Kenneth Falconer | |
---|---|
Born | |
Nationality | British |
Alma mater | Kingston Grammar School, Corpus Christi College, Cambridge |
Known for | |
Awards | FRSE (1998) Shephard Prize (2020) |
Scientific career | |
Institutions | University of St Andrews, Bristol University |
Thesis | Properties of Convex Sets and Functions Determined by Sectional Integrals (1979) |
Doctoral advisor | Hallard Croft |
Kenneth John Falconer CBE FRSE (born 25 January 1952) is a British mathematician working in mathematical analysis and in particular on fractal geometry. [1] He is Regius Professor of Mathematics in the School of Mathematics and Statistics at the University of St Andrews. [2]
Falconer is known for his work on the mathematics of fractals and in particular sets and measures arising from iterated function systems, especially self-similar and self-affine sets. Closely related is his research on Hausdorff and other fractal dimensions. He formulated Falconer's conjecture on the dimension of distance sets and conceived the notion of a digital sundial. [1] In combinatorial geometry he established a lower bound of 5 for the chromatic number of the plane in the Lebesgue measurable case.
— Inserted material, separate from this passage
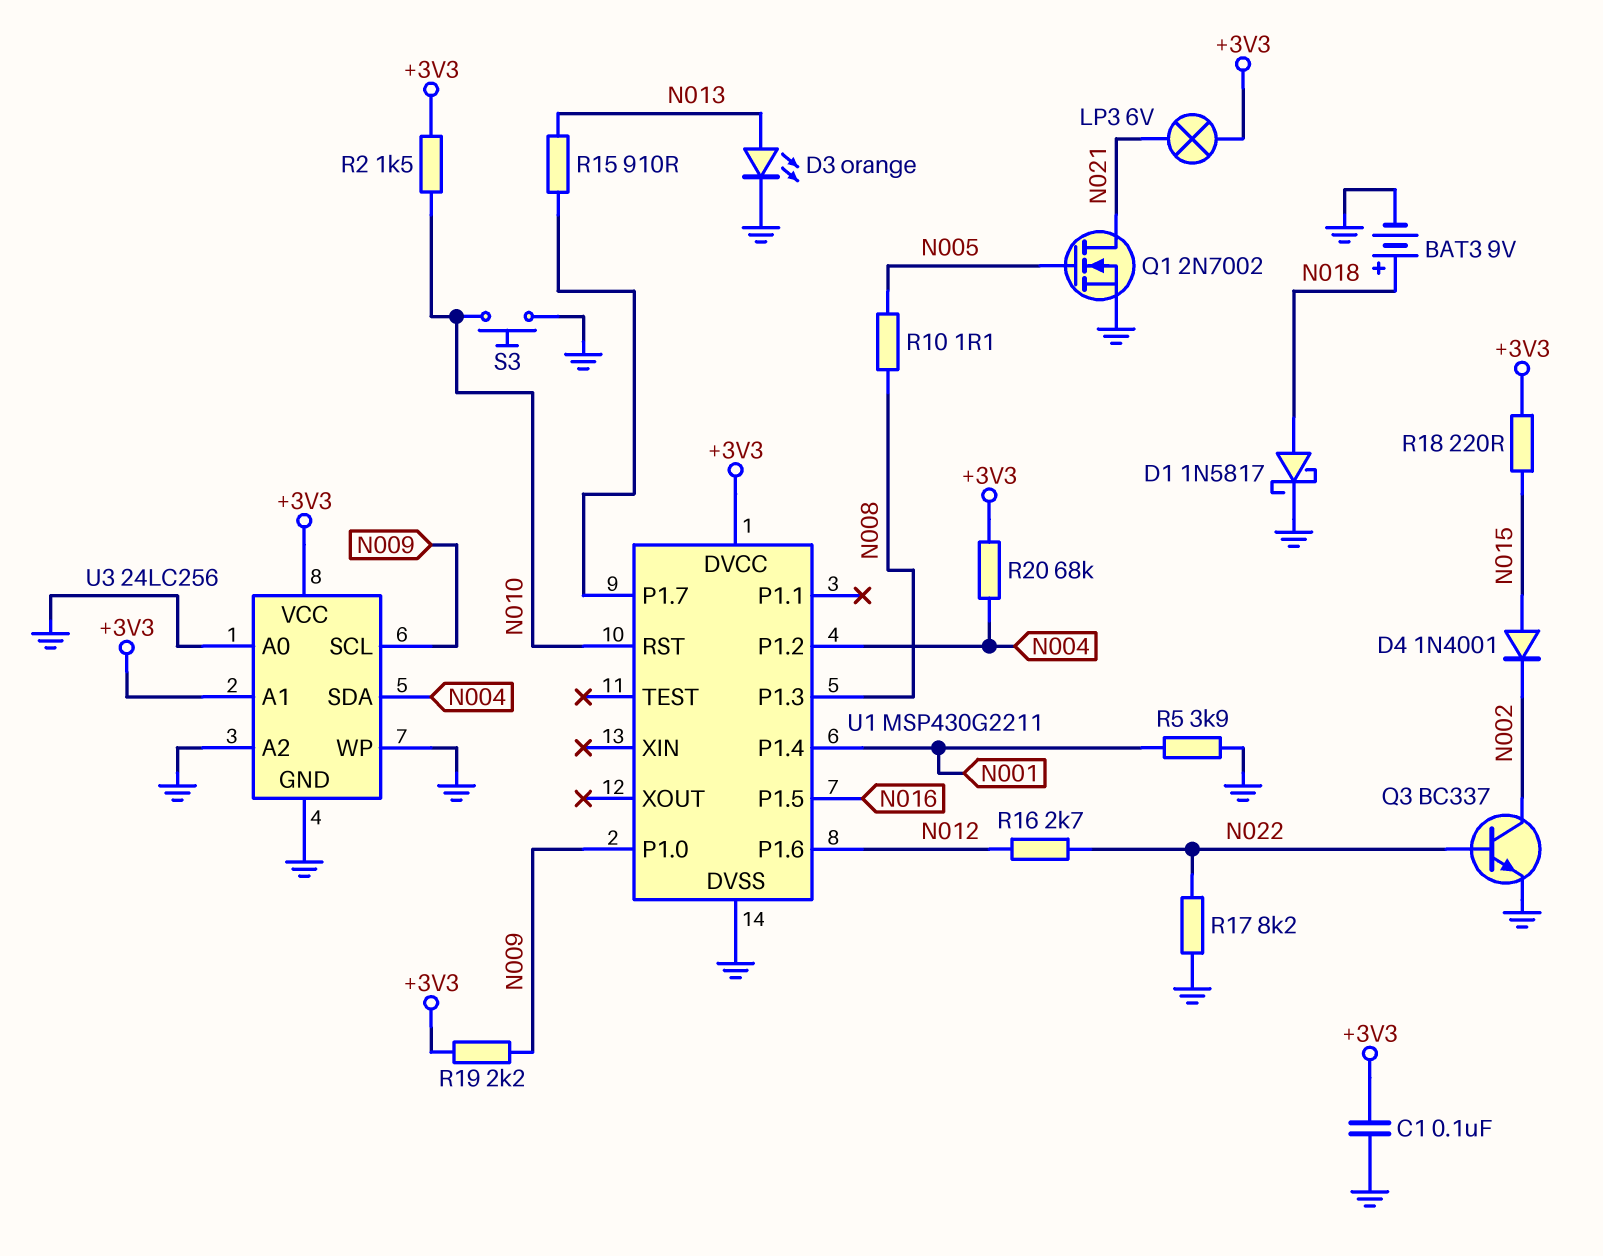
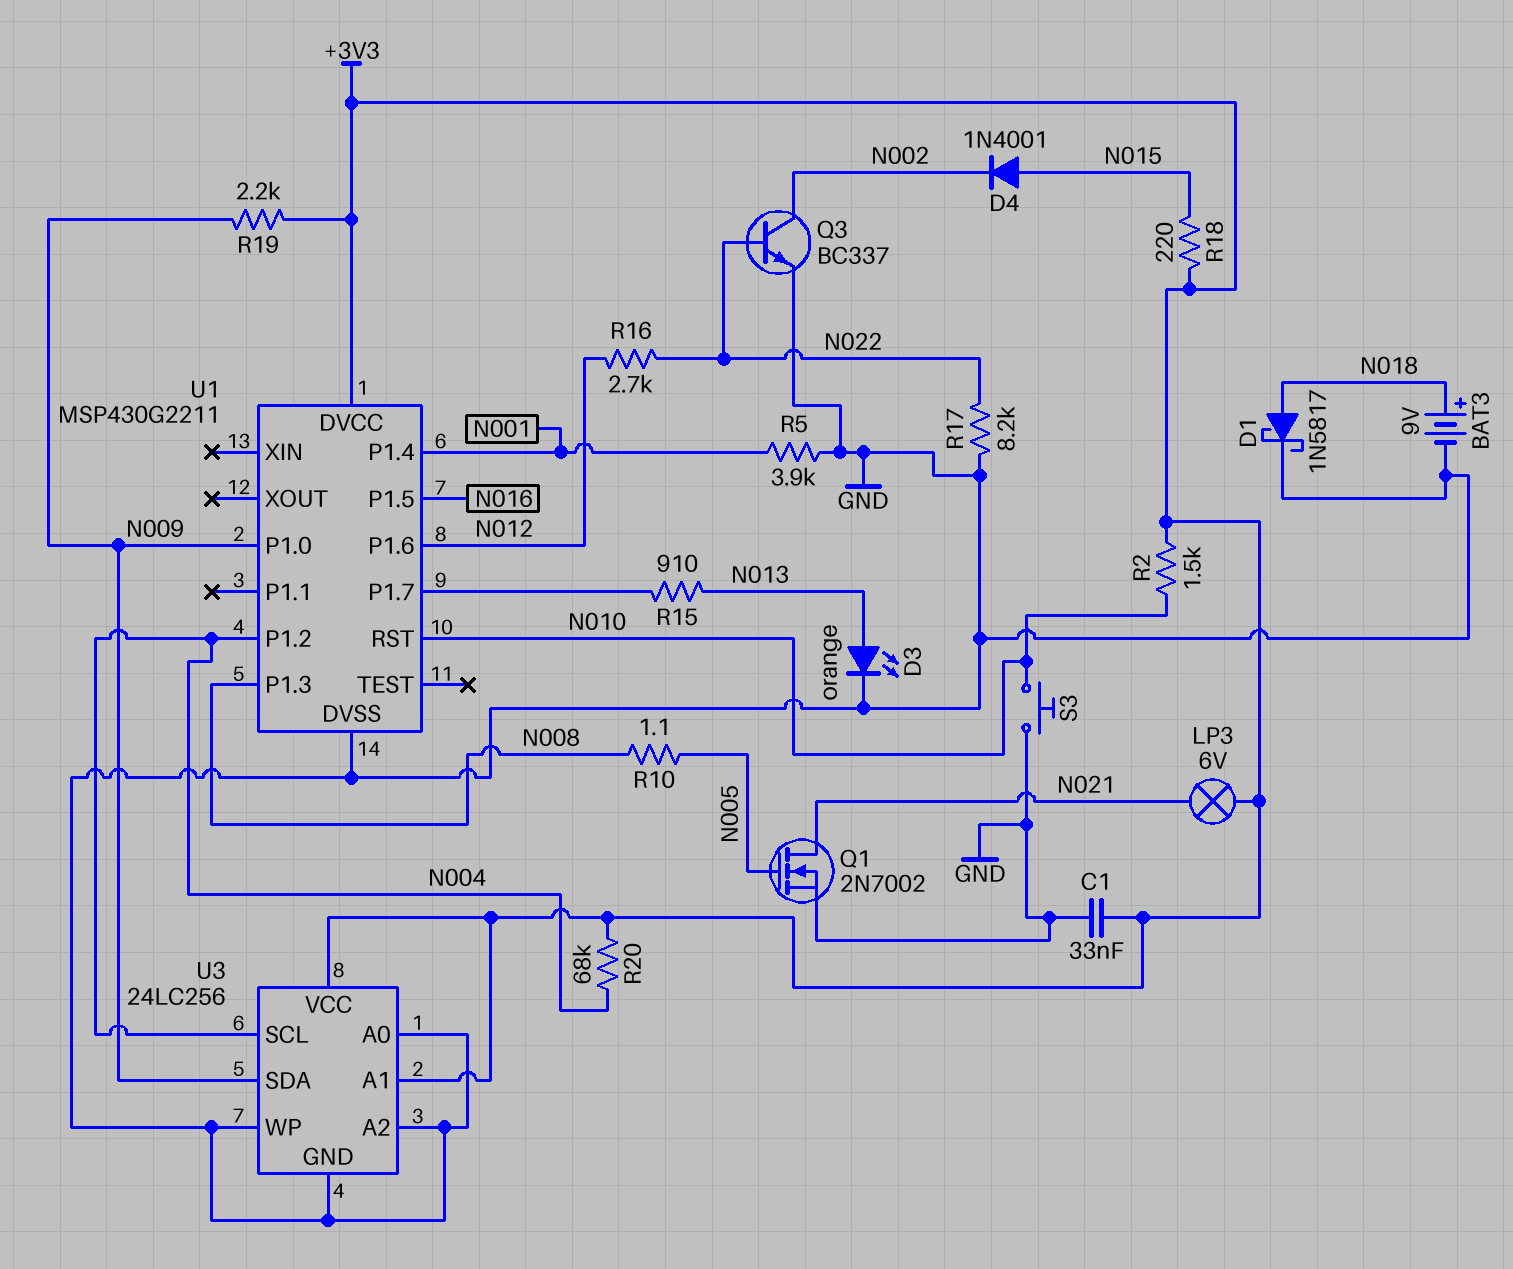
C1: 100nF (+3V3, GND) -> 33nF (+3V3, GND)
U3 pin SCL: N009 -> N004
U3 pin SDA: N004 -> N009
Falconer was educated at Kingston Grammar School, Kingston upon Thames and Corpus Christi College, Cambridge. He graduated in 1974 and completed his PhD in 1979 under the supervision of Hallard Croft. [3]
He was a research fellow at Corpus Christi College, Cambridge from 1977 to 1980 before moving to Bristol University. He was appointed Professor of Pure Mathematics at the University of St Andrews in 1993 and was head of the School of Mathematics and Statistics from 2001 to 2004. He served on the council of the London Mathematical Society from 2000 to 2009 including as publications secretary from 2006 to 2009. [1]
Falconer was elected a Fellow of the Royal Society of Edinburgh in 1998.
In 2020, he was awarded the Shephard Prize of the London Mathematical Society. [4]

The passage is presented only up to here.